I had noted at the pub the previous night that the majority of the people who we’d meet were elderly local men. We hadn’t reached the end of Derrybrien before that presumption was debunked. We met a German woman named Katy. She came out to meet us as I was redoing my rucksack. She had an old dog with a wheezy cough. The story of her time in Ireland was fascinating and ultimately quite sad. Her and her husband had moved to Derrybrien 20 years ago and bought an old farm house with no running water. They had used a nearby spring for water, which had been ruined by the mudslide caused by the windfarm. Her husband was a carpenter and had gutted most of the house and installed brand new wood furnishings. She invited us into the house. It was like going into some Bavarian country house from the turn of the century, and it might have been the cleanest house I’ve ever been in There were barrels outside that collected rainwater and a well-kept garden in the back. Katy spoke a funny English-German hybrid and described her profession as “housewife”. She told us that her husband now suffered from Alzheimer’s and gone from nursing home to nursing home. Katy took us from room to room, showing us the work her husband had done to the place. Her one luxury was a beautiful couch where she liked to read. Katy said the people in the village had been very helpful to her once her husband had got sick. They even insisted that she get a television. She gave us water, which felt a genuine gift, and we kept going.

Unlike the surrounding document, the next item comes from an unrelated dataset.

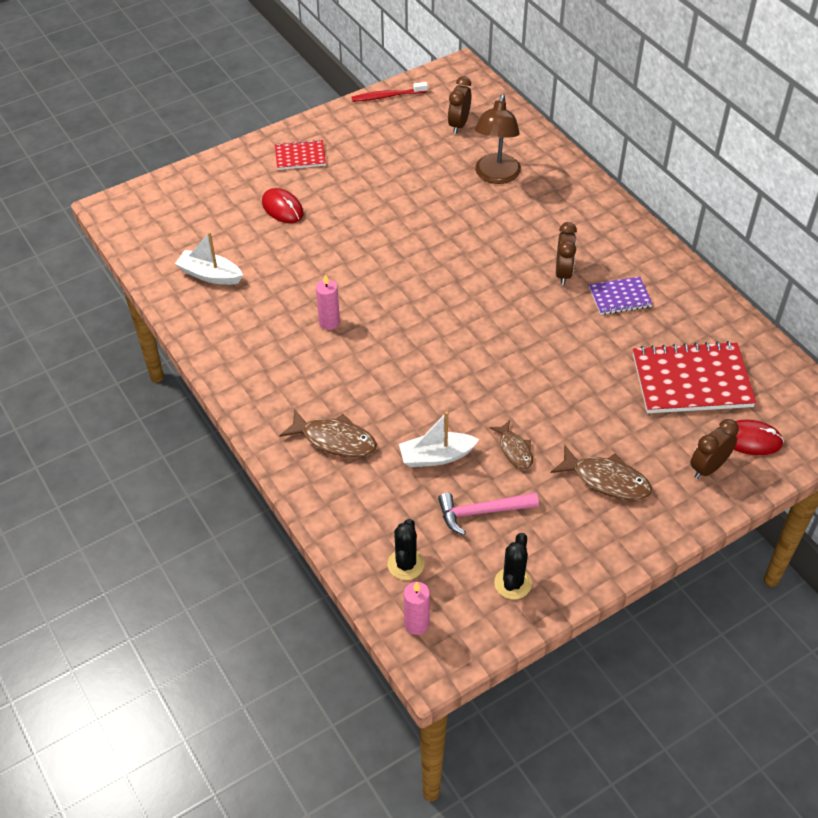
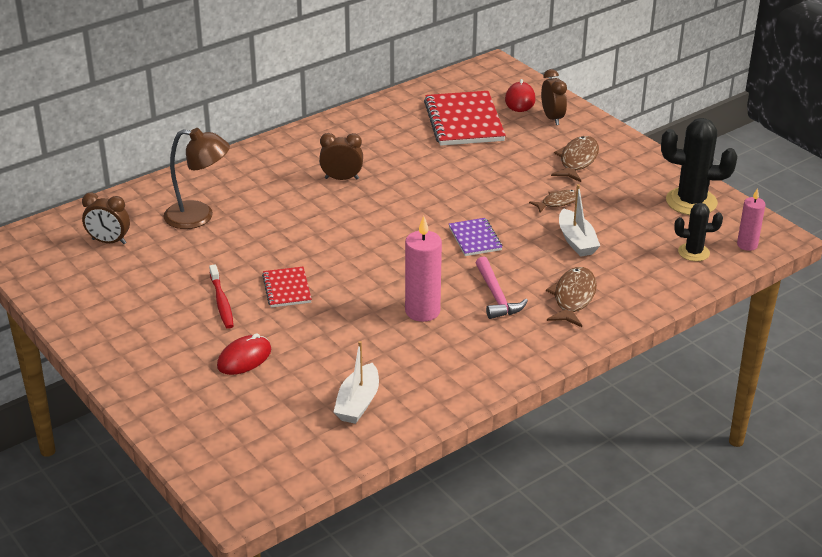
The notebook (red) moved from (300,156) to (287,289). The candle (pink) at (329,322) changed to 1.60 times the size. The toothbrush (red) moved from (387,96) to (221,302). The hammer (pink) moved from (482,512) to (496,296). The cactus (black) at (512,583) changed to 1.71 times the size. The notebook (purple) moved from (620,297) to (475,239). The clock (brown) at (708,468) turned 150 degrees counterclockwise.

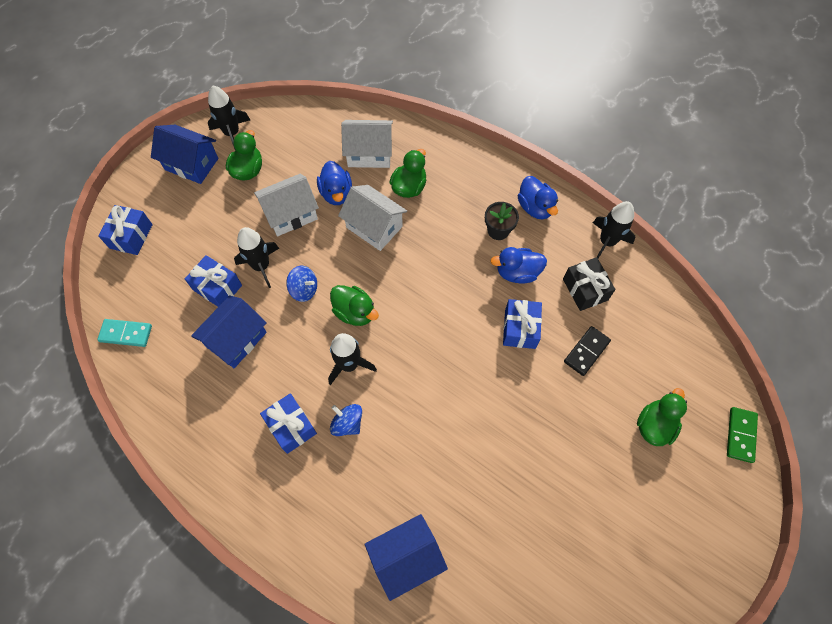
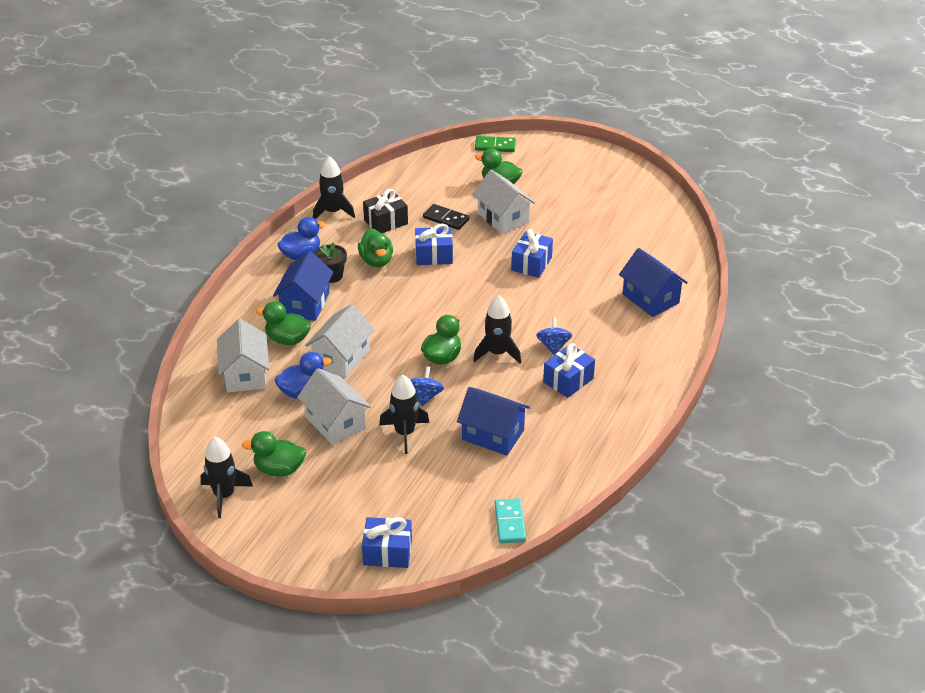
The house (blue) moved from (191,164) to (305,304). The gift (blue) moved from (217,287) to (531,264). The spinning top (blue) at (347,423) turned 150 degrees clockwise. The duck (blue) at (517,273) became the duck (green) at (376,261). The house (white) at (503,218) appeared.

It was an 8km walk to the wind farm, up to a mountainy peak surrounded on all sides by Coilte forest. We had spent the week looking at the windfarms, so it was strange to actually be passing through them. As we got closer, a driver stopped and asked us if we wanted a lift. We said no, but asked him the best way to get into the windfarm. He said to the next left, which would save us a two-mile trek backwards that came with going through the official entrance to the windfarm. He was almost right. The first left we passed took us right into an infernal bog, full of sinking earth. Tiny pine trees had been planted in rows onto the messy bog itself. They were like weird alien clones. This was no way to raise a forest.




We turned back rather than trek over the bog, and the following left turn took us right into the wind farm. There was a high road that led us right up to and beneath those mammoth, surprisingly quiet white windmills. I thought of Cervantes and Quixote and Sancho Panza. We thought of having lunch beneath a windmill, but I found the sight of the rotating blade too jarring and we moved away a bit. Entering the windfarm was a bit like entering a vortex. A bottle of water we’d been relying on disappeared. The tuna we’d planned on eating for lunch required a can opener, which we didn’t have. It was windy and hot up there and without water, I feared getting trapped in that maze of windmills.

We stopped the first person we saw, a Dutch guy employed by the Danish company who ran the windfarm to service the windmills and “check their warranty”. He had bungee cords on him, but said he was going up the windmill’s stairs to do the work. He pointed out a guy hanging from a blade from a nearby windmill. He didn’t know the windfarm very well, but let us have a long look at the map of the windfarm so that we could devise an escape route. We marched about a quarter of mile before we passed signs saying “No Unauthorised Access” and “Danger Voltage”. The views were spectacular from up there. Across to the 12 Bens and Erris to the Northwest and down across Lough Derg and Tipperary to the south east. At the entrance of the wind farm itself, we found a quarry and more signs telling us we were trespassing.

Then a pick-up truck pulled up beside us. The driver, who was giggling at the sight of us, was inquiring about our business in the windfarm. He said that somebody doing maintenance on one of the windmill blades had seen two people walk by, one with a flag, and rang him up telling him to investigate. He was the site manager, a local guy. He could tell immediately we were no protestors. He did explain, though, that the farm was built by the ESB and the electricity it generated serviced their network. He added that there were 70 windmills in all. Laughing even more at the encounter, he left us.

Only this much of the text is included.